3. That while the objection was upheld, the application to send aside the award was declined on 15th March, 2023 and the applicant intends to appeal and have justifiable grounds.
4. That denying the objection dated 28th March, 2023 denied the applicant an opportunity to challenge the award.
5. That the Respondent had through its counsel demanded payment of the amount awarded by the arbitrator and the application for stay is timeous.
Response 6. By a Replying Affidavit sworn by the Respondent on 22nd August, 2023, the affiant depones that he joined the applicant on 1st July, 2020 and served diligently for 4 months until 21st October, 2020 when he was unlawfully declared redundant and the dispute was referred to arbitration and an award made on 15th December, 2022 but the Applicant is yet to settle the amount awarded despite demands even after recognition of the award on 15th March, 2023.
7. That appeals from the High Court to the Court of Appeal under Section 35 of the Arbitration Act require leave of this Court and it had not been sought.
8. The Respondent deposes that the instant application is mischievous to delay the Respondent’s enjoyment of fruits of the arbitral award.
9. In a Supplementary Affidavit sworn on 15th September, 2023, Linda Rutto deposes that the objection could not be determined unless the Court had been provided with the date and time of receipt of the arbitral award.
10. The affiant’s averments are a contest of a ruling delivered by the Court as opposed to factual matters and no new factual issues for purposes of the application for stay of execution of the award.
Applicant’s submissions 11. On the right to appeal, counsel cites the sentiment of the Supreme Court in Nyutu Agrovet Ltd V Airtel Networks Kenya Ltd (2019) eKLR on the circumstances in which a decision of the High Court to set aside an arbitral award may be applicable.

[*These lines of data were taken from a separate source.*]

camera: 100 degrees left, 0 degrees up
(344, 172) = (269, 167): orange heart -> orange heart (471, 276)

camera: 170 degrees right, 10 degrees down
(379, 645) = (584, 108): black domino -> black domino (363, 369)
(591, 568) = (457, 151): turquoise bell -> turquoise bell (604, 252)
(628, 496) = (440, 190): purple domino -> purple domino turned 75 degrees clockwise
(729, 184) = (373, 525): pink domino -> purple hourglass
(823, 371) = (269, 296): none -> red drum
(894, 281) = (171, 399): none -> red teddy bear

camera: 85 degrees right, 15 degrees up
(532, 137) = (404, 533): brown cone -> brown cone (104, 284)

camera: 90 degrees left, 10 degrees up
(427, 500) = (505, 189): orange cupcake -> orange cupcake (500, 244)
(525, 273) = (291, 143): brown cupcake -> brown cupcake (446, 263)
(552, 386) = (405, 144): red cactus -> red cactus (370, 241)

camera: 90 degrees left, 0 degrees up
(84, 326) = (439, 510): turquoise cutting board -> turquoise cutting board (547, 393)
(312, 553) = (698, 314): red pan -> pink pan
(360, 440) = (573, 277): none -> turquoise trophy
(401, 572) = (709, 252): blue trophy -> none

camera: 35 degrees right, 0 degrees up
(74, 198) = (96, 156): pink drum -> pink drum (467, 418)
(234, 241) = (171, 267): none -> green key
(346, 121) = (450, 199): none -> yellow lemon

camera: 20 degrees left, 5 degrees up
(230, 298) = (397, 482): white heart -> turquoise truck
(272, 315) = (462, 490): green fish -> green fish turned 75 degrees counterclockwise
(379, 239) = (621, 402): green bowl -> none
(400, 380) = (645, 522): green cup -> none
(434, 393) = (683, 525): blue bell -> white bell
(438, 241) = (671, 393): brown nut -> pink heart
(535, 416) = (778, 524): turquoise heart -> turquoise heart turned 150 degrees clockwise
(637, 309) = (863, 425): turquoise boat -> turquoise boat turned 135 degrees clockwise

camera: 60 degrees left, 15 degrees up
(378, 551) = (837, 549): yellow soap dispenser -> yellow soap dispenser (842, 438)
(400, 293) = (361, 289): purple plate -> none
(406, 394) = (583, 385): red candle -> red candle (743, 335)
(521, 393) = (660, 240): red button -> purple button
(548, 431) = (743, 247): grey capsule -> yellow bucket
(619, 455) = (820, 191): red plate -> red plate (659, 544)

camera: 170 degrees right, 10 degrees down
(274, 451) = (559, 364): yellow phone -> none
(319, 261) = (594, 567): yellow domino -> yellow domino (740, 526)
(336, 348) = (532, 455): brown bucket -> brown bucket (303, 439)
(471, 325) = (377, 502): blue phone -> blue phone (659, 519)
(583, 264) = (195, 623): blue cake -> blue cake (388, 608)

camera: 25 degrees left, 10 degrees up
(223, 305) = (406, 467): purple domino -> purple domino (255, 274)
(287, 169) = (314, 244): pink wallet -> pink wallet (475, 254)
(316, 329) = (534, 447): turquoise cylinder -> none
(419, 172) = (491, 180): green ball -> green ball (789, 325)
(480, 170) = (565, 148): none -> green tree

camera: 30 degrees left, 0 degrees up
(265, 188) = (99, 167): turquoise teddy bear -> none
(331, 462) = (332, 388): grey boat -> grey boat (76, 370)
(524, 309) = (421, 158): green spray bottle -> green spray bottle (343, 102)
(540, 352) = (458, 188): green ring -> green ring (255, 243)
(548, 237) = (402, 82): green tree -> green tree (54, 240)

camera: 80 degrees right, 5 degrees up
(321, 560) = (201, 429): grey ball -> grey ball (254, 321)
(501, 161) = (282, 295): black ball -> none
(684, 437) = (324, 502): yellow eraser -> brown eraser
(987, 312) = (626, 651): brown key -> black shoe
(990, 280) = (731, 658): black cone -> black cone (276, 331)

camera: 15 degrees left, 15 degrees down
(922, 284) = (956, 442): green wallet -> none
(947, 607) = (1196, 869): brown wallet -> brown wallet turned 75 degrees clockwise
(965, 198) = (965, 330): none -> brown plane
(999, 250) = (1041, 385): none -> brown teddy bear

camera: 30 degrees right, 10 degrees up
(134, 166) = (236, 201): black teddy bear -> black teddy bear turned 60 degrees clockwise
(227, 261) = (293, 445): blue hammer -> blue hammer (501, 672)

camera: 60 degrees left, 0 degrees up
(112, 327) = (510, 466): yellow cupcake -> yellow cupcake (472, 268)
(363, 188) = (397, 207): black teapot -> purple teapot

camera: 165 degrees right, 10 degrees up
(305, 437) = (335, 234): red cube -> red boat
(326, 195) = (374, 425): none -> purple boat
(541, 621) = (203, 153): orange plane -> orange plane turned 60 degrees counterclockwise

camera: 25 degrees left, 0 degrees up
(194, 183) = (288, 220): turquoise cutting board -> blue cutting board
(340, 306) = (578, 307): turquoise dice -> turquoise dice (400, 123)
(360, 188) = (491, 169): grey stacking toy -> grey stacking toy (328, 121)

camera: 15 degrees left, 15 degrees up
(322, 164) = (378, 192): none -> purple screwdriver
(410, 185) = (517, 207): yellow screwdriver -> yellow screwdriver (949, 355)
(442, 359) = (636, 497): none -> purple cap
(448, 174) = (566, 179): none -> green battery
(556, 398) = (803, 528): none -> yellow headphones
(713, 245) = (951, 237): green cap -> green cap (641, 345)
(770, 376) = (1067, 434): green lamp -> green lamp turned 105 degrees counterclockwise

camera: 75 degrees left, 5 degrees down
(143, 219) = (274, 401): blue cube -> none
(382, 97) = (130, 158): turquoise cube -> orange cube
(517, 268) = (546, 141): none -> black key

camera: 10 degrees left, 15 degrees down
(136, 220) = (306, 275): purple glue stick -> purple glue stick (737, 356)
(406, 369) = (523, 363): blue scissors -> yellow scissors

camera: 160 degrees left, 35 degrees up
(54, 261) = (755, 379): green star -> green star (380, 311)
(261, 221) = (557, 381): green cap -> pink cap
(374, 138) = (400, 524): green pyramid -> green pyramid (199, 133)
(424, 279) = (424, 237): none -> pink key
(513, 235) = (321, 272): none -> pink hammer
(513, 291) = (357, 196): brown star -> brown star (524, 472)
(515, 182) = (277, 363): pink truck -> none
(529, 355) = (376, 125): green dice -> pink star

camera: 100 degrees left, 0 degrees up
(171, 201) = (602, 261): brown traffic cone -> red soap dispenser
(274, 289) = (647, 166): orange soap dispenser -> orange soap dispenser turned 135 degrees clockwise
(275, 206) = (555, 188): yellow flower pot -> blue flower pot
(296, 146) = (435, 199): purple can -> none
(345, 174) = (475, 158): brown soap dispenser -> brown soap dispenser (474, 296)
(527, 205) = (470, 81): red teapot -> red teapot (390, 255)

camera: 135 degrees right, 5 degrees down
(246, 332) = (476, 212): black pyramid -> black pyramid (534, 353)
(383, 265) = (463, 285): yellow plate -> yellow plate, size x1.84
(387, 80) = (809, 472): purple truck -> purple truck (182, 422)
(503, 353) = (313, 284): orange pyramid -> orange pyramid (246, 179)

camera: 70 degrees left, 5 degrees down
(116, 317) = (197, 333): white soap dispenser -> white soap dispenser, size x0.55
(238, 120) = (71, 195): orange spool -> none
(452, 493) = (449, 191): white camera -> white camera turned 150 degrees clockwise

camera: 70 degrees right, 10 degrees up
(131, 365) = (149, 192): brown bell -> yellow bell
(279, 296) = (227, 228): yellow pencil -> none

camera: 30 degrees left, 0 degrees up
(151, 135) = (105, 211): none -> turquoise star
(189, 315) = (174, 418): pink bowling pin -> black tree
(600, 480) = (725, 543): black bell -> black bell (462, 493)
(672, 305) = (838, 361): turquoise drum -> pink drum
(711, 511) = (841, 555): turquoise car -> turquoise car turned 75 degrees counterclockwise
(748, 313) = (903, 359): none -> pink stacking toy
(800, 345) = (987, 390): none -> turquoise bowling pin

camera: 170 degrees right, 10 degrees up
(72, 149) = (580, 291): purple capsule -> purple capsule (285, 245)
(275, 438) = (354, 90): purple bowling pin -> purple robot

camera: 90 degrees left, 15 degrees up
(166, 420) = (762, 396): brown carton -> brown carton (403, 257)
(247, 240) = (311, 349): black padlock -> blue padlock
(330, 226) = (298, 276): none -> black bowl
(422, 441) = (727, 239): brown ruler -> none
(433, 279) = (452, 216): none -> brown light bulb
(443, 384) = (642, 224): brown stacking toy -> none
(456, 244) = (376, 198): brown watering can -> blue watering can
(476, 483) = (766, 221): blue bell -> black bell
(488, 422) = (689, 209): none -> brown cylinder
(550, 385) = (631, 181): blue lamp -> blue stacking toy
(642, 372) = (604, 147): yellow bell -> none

12. Counsel urges that the decisions in Synergy Industrial Credit Ltd V Cape Holdings Ltd Civil Appeal No. 81 of 2016, Anne Mumbi Hinga V Victoria Njoki Gathara Civil Appeal No. 8 of 2009 (2009) eKLR and Micro-House Technologies Ltd V Co-operative College of Kenya Civil Appeal No. 228 of 2014 (2017) eKLR cited by the Respondent are intended to clog the applicant’s right to appeal to the Court of Appeal to urge that Nyutu’s case is the prevailing authority. That all the Applicant needs to show is that the case falls within the terms of the circumscribed right of appeal under the Nyutu Agrovet case.
13. Counsel further makes effort to justify why the Applicant’s case falls within the Nyutu Agrovet’s case and proceeds to argue whether the applicant has an arguable appeal.
14. As to whether the applicant is likely to suffer substantial loss, counsel submits that since the applicant is not a citizen of Kenya, relies on the Visa granted by the Government, has no other employment and could leave the Court’s jurisdiction as soon as he receives the cash and his means to refund the same is unknown, the applicant stands to suffer substantial loss if stay orders are not granted.
15. Counsel further submits that the applicant has already provided security in the form of a professional undertaking by the advocate.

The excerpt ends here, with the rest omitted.